Hay que señalar que el llamado “estado de derecho” en el capitalismo neoliberal se encuentra fuertemente determinado por los intereses generales del poder político-económico, en el contexto de la especificidad histórica del agravamiento de la lucha de clases y la exacerbación de las contradicciones entre el carácter mundial de la acumulación y la forma nacional de la dominación burguesa, que siempre han sido inmanentes al capitalismo. A mayor conciencia y conflictos sociales, correlacionados con un mayor grado de expoliación de la fuerza de trabajo, mayor violación de los derechos humanos y deterioro del llamado estado de derecho.
La desestructuración permanente del derecho público, privado, civil y penal y, sobre todo, del derecho constitucional, proviene primordialmente de los poderosos que pueden operar las leyes, tienen el control real del aparato judicial, orientan la actuación del “constituyente permanente” (los parlamentos) y detentan el monopolio de la violencia considerada legal. En la actual globalización neoliberal, destaca el quebranto por parte de las propias autoridades en el cumplimiento de los marcos jurídicos vigentes. La carta constitucional, expresión formal de una determinada correlación de fuerzas sociales en un momento histórico determinado, producto de cruentos procesos revolucionarios, de graves eclosiones socio-políticas, ha sido sistemáticamente modificada en los últimos 30 años en función de los intereses corporativos trasnacionales y los de sus socios que en el interior de nuestro país trabajan diligentemente para reformar o violentar las leyes, si es necesario, para hacer prevalecer la ganancia privada y mantener un entorno estable para el capital trasnacional. Son paradigmáticas las contrarreformas al artículo 27 constitucional que pone en venta las tierras ejidales y comunales, las contrarreformas laboral, energética y educativa, así como las modificaciones a las leyes de minas y aguas, entre otras, para favorecer el interés corporativo y privado.
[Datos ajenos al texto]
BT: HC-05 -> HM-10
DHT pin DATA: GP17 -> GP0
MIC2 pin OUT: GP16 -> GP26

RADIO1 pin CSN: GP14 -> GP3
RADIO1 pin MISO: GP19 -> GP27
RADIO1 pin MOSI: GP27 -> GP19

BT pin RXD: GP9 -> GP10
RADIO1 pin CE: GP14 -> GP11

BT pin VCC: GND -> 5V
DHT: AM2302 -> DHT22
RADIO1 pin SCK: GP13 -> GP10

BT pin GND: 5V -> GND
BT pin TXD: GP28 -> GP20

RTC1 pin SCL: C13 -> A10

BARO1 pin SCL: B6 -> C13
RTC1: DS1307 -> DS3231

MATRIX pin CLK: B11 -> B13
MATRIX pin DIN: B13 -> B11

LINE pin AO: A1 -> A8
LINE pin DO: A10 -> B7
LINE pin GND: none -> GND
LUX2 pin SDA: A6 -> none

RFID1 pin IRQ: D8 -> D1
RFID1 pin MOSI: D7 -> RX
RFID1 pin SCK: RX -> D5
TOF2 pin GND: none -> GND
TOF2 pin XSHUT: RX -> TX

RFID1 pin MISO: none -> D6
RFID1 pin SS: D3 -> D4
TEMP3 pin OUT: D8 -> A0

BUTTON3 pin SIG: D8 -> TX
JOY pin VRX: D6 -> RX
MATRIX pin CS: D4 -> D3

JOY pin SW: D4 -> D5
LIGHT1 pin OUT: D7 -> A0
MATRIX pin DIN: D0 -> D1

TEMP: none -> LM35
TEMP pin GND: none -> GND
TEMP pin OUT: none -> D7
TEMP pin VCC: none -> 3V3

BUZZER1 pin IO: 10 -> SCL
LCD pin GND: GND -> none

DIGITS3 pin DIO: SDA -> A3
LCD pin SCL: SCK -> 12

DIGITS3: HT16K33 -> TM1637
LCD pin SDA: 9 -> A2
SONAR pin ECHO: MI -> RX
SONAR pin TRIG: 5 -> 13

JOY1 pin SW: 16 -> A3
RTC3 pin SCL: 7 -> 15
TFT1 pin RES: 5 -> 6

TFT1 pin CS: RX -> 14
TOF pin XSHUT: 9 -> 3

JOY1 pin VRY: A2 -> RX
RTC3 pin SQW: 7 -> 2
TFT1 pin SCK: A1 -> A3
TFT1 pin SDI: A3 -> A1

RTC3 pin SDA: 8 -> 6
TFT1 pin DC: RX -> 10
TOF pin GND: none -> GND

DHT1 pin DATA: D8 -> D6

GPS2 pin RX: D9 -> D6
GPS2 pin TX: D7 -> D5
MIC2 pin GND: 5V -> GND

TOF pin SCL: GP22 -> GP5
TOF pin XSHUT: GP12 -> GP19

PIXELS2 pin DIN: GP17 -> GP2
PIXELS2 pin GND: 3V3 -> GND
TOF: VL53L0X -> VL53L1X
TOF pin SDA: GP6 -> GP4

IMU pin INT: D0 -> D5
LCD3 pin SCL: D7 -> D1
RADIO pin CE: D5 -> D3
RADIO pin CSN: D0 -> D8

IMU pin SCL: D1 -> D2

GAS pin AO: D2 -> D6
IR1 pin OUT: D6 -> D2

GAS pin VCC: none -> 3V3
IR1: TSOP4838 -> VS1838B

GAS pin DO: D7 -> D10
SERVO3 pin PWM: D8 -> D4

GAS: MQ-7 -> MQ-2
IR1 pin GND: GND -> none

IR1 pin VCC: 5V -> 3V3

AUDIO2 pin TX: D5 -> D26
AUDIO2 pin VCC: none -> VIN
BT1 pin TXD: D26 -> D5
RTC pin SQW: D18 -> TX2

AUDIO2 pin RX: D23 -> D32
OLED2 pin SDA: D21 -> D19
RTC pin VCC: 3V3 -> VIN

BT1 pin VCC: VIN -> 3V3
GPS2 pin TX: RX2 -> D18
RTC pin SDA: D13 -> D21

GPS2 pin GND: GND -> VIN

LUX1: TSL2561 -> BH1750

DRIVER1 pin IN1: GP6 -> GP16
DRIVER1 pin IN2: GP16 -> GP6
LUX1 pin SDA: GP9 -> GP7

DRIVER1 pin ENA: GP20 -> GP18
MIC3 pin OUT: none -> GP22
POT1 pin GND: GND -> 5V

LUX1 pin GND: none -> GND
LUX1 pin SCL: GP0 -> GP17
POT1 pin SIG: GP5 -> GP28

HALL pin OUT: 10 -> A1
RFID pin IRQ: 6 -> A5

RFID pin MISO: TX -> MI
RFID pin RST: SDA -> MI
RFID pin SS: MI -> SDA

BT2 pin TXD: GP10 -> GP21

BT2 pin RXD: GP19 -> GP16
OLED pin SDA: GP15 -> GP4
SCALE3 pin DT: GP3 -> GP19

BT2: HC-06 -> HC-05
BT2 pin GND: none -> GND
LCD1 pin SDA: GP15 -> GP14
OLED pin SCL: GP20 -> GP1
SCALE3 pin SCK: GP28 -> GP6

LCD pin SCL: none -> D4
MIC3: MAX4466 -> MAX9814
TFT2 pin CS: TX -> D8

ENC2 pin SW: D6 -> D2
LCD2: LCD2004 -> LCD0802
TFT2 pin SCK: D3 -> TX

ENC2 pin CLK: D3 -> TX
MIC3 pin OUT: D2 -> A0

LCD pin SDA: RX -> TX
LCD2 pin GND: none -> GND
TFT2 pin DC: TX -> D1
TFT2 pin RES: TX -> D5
Veintitrés años después de la rebelión de los mayas zapatistas, esta organización político militar propone al Congreso Nacional Indígena, y es aceptado, la integración de un Concejo Indígena de Gobierno (CIG) y la participación de su vocera, María de Jesús Patricio Martínez, Marichuy, como candidata independiente a la Presidencia de la República. De nueva cuenta, el artículo 39 de la Constitución debe ser convocado para integrar nuevas formas de gobierno, ahora desde abajo, para hacer realidad la soberanía del pueblo pluriétnico y pluricultural del México de hoy. Como se pregunta Juan Villoro a lo largo de su hermosa crónica “La hora de los pueblos”: “¿Puede el país ser cambiado desde abajo, por los que menos tienen y no figuran en la historia patria? ¿Es posible medir con cifras el tamaño de la esperanza? ¿Es posible que el futuro venga de abajo?” (Proceso, número 2141, 12/11/17).
Lo cierto es que llegó el tiempo de este pueblo pluriétnico y pluricultural de recobrar su soberanía secuestrada por el mal gobierno. La hora de su florecimiento.